The first ponds we had built, by an 'expert' from Yorkshire, were a total disaster as the idiot couldn't even get the banks level - let alone see that the ponds were dug out so that it was physically possible for water to fill them. The centre pond would have had to have overflowed at one side before the opposite side was full (because of the slope!). What laughs we had!

Anyway, we had them all re-done by somebody with a few ounces of common sense.

The top pond is about 100 yards from the house, at the bottom of Home Field. This area was, originally, essentially a boggy area of reeds that was fenced off so that sheep couldn't get into it.

Sadly, and surprisingly, the (new) pond builders had their weeks of really fine weather ruined when Pembrokeshire had two months worth of rain in two days at the end of October 2005. On the plus side, both ponds, fed from collected, detoured rainwater, filled very quickly. There are Welsh slates around the bank, so that you can sit and rest, and a couple of 'pebble beaches' for the kids to explore from. This pond extends to a depth of 5-6 feet.

Currently, we have mallards, Canada Geese and heron visiting - that bodes well for the future.

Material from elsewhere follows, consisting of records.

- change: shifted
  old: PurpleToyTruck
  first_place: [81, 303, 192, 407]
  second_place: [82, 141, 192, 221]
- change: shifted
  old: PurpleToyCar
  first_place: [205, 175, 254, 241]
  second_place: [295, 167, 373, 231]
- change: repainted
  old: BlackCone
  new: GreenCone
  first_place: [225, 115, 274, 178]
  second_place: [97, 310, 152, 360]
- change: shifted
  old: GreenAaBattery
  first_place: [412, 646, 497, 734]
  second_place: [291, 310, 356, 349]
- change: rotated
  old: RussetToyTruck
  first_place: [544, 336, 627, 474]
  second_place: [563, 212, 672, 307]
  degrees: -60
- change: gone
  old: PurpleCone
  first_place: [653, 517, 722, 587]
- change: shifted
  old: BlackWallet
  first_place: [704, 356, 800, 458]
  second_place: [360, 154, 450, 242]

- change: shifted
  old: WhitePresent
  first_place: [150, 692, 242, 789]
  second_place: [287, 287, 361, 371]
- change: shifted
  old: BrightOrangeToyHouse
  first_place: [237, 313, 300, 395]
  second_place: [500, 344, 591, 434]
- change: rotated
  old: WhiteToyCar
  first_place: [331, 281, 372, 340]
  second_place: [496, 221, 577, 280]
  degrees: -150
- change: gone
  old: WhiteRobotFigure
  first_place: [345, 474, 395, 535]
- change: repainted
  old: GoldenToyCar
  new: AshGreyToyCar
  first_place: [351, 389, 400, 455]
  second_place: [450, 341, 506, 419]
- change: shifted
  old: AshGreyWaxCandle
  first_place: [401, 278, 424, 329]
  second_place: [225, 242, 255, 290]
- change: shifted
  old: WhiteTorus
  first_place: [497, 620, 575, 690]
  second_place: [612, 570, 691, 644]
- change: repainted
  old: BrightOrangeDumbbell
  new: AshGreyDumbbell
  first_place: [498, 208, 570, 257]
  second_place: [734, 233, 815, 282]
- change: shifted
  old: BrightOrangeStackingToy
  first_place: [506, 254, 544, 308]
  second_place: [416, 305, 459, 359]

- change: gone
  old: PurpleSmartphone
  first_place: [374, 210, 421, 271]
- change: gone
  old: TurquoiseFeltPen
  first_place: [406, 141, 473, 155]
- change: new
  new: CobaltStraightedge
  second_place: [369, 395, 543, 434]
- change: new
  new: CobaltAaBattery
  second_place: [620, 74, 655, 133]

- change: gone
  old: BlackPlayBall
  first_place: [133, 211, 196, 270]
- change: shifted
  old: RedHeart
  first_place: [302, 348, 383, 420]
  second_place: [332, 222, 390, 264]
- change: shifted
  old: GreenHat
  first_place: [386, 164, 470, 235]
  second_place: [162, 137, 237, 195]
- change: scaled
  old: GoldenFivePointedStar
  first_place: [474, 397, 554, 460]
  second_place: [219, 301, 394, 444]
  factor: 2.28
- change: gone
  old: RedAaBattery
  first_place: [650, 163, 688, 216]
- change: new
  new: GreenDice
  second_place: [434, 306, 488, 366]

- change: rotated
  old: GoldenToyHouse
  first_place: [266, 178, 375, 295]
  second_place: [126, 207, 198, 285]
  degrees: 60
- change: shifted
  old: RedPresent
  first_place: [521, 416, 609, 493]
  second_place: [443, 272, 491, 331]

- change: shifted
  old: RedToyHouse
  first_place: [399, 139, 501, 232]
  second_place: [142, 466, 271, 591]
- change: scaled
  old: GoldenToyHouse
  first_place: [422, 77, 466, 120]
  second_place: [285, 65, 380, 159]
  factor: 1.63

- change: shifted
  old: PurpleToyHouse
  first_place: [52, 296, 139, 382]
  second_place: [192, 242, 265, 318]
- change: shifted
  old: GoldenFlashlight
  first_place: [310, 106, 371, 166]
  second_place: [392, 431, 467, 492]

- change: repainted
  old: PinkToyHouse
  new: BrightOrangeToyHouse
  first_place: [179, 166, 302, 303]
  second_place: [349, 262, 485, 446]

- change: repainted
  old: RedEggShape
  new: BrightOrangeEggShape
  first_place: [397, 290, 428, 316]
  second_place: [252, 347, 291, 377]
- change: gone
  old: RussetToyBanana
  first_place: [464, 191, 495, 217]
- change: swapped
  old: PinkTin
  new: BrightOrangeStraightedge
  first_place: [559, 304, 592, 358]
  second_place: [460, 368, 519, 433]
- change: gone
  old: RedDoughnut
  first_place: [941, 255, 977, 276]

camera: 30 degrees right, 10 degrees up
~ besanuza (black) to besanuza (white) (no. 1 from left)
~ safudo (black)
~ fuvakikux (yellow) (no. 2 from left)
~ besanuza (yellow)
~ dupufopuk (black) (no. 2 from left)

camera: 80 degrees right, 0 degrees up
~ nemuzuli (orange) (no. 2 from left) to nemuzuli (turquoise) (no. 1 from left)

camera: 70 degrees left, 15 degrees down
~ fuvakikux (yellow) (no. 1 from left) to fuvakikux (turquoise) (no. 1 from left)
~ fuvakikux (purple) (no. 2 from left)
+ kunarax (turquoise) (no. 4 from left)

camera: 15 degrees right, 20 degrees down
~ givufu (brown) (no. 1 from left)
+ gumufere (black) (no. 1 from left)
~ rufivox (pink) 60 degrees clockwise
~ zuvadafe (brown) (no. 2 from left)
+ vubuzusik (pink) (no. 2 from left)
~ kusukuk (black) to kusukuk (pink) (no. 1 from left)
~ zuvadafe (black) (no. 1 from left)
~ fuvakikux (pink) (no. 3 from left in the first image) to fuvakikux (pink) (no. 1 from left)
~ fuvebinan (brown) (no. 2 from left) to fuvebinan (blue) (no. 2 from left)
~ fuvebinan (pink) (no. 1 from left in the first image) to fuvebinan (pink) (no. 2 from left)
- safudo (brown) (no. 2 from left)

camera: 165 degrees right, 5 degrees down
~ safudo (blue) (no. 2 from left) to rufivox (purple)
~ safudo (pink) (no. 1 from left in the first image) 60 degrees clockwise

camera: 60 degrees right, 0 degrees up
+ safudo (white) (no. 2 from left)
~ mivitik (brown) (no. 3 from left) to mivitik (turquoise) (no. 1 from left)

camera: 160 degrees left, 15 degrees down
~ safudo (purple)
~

We also have masses of frogspawn collecting by the thousands all around the front edge of the pond.

At Easter 2006, we stocked this pond with fish - Rudd, Tench and Crucian Carp - and planted it extensively with marginals, water plants and bog plants. We have also had the bank turfed so that it's easier to walk around it, and this will be kept mown during the summer months. We estimate that there are around 1,000 fish in this pond.

As it has a clay bottom, it is very clear indeed during the Winter months when the fish are dormant, but, during the warmer weather, it tends to be very cloudy from their constantly rooting about for food and you can only see the smaller fish that feed nearer the surface. Guests are welcome to go fishing in this pond although we haven't a clue whether you'll catch anything.

The wildlife ponds are ongoing projects and will be changing all the time.